In other words, Herbert got it horribly right.
Meanwhile, it's one of the seminal novels of science fiction, and one of the most
important novels in the English language in the second half of the twentieth
century. It's a shame that it is only taught and discussed in classes on science
fiction instead of taking its rightful place in literary studies.
It is laughable to think of some of the trivial books from the same period that
are taught -- by professors who sneer at all science fiction. They still celebrate
literature about the adolescent "counterculture" of the 1960s, while the fiction
that was capturing the imagination of the best and brightest of that generation,
and which still bears a significant relationship to the real world, is ignored.
I guess that's what the ivory tower is all about.
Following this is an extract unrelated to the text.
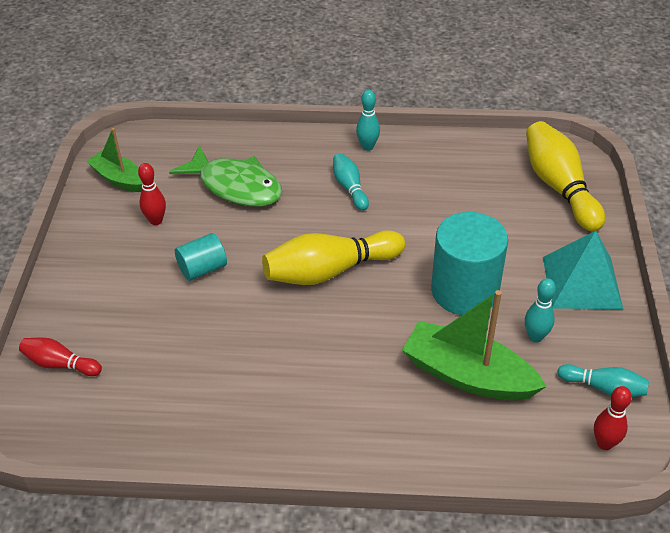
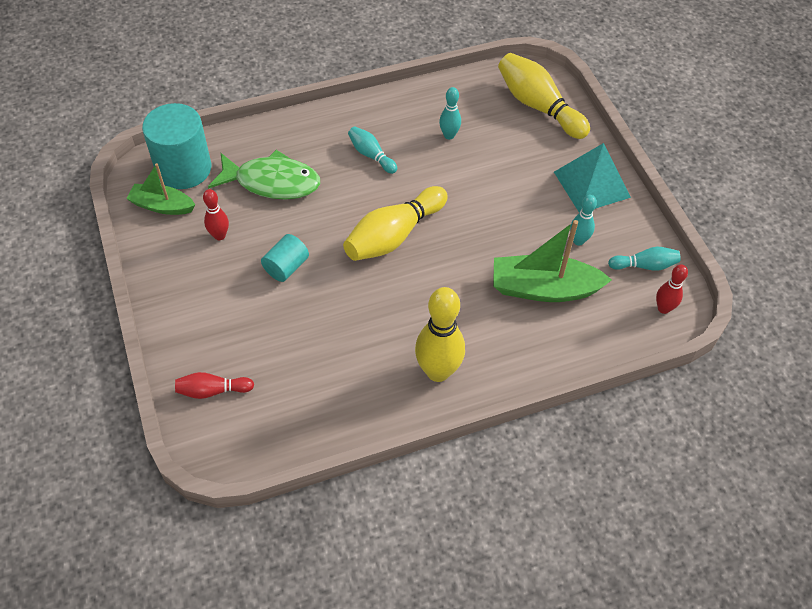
camera: 25 degrees left, 10 degrees up
(300, 424) = (438, 371): none -> yellow bowling pin
(367, 147) = (366, 112): turquoise bowling pin -> turquoise bowling pin (449, 135)
(464, 291) = (508, 219): turquoise cylinder -> turquoise cylinder (183, 169)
For the past two weeks, my wife and I have been talking about whether I can
possibly continue writing this column. I have some major projects that I must
write, and interrupting my work once a week to write this (and, far too rarely,
my WorldWatch) column seems to make less and less sense.
I even decided, a few days ago, that six years of writing between 2,000 and
3,000 words a week was enough. The world -- and the city of Greensboro, and
The Rhinoceros Times -- got along just fine before I started writing this column
in 2001, and they would get along just as well if I stopped.
I tried on that decision for a few days and decided I couldn't live with it. I've
enjoyed writing this column, have enjoyed the way it has made me feel like a
part of the life of this city. I've met interesting people through correspondence
after this or that review; I've seen the whole world through different eyes,
knowing that everything that happens is fodder for my commentary.
I've had fun.
The fact still remains, though, that there are times when writing this column
stops me from meeting a deadline that must be met. And so it finally dawned
on me: What I need to get rid of is not the column itself, but my obsession with
never missing a week.
Because I haven't. Uncle Orson Reviews Everything has appeared in every
issue of the Rhino from the week I began. Sometimes this only happened
because the kind folks at the newspaper gave me ridiculously long extensions
on the deadline -- but the fact is that if, from time to time, I miss a week, the
world will not end.
Nor will it hurt anybody if my column is occasionally short -- just a single brief
review of something. That would only mean there'd be more room for Yost, and
that's a good thing.
So instead of this being a farewell, it's just a notice that this column might be
shorter sometimes, and now and then it might not even appear at all. It only
means that I'm spending a little more time doing the stuff that actually pays
the bills. My New York publishers will greet this news with great relief.